I remember growing up and hobbies were the in thing. Everyone young and old had a hobby.
For me, I collected coins. Others, it was stamps, or football player cards, or baseball player cards. For others, it was an activity, like chess or snowmobiling or minibike riding or bicycling.
For my father, it was picture framing. He was a photographer and added the hobby of picture-framing as part of his skill base. For my mother, it was embroidering.
Hobbies can be a good thing. It is a neutral activity beneficial to a person. You go in to it without a monetary gain involved; you just enjoy doing it.
There’s no pressure to get something out of it other than the satisfaction of participating in it, and learning as you go along.
Hobbies can be really anything that you enjoy doing regularly, usually that you grow into and learn more about over time.

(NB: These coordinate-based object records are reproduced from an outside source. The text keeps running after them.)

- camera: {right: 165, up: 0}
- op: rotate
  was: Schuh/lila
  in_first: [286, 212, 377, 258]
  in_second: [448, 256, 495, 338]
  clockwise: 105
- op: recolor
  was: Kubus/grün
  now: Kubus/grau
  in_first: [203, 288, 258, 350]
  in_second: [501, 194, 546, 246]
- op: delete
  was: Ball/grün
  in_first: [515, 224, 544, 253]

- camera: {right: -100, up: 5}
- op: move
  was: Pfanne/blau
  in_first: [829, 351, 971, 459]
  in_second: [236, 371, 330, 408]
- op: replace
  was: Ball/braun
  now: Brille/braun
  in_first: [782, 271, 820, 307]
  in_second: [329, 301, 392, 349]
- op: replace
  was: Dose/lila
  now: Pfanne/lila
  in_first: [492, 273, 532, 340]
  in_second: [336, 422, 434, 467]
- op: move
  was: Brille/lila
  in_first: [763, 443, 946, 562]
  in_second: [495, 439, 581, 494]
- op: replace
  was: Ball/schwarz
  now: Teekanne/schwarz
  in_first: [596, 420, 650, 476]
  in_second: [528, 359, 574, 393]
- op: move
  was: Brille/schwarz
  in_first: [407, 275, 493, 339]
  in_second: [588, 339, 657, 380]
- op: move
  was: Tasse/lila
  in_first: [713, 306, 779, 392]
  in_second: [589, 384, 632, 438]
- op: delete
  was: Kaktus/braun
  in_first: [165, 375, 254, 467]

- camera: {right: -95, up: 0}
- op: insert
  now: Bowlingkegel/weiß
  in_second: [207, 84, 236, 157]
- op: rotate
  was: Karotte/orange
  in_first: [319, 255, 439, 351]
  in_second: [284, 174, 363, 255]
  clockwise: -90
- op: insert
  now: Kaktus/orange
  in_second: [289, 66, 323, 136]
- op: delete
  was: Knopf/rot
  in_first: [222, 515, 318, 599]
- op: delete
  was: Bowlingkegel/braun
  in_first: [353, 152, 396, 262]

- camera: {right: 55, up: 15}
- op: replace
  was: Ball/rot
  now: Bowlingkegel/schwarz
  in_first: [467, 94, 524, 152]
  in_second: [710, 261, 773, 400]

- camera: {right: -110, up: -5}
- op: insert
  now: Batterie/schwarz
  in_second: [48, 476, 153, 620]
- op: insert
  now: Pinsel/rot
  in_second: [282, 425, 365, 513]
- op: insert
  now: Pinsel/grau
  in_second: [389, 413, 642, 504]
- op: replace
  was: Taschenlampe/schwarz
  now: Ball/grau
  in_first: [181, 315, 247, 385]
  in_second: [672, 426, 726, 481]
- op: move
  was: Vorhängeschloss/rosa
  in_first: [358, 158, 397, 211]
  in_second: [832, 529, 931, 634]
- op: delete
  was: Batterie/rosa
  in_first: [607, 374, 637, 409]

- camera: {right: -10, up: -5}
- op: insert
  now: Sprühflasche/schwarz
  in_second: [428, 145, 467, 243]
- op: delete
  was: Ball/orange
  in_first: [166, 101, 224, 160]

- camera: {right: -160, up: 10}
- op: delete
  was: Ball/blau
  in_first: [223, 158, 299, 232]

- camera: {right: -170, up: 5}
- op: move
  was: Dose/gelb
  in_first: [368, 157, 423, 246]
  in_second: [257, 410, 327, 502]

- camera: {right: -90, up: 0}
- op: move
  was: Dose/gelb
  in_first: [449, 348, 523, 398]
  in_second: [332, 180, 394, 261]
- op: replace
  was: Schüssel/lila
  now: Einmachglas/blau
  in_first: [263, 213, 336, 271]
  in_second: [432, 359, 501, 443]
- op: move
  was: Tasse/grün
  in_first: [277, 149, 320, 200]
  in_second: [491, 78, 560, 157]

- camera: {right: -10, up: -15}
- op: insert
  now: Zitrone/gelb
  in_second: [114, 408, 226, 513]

For some, a hobby may be bird-watching, and the more you do it the more birds you come to see and know about.
For others, it might be car show attendance, a rather new one in the category of hobbies, but one just the same. The hobby may focus on how many cars of each make and model they can register as having seen over time, locations they’ve gone to, and maybe photographs of the cars they’ve been allowed to capture and log in their journeys.
Whatever your hobby is may you be able to dedicate the time that a person should be allowed outside of work-work-work, survival, getting ahead, keeping up with society.
A hobby is a break from society for you, a relief in this sense of urgency that has traditionally driven society, day in and day out.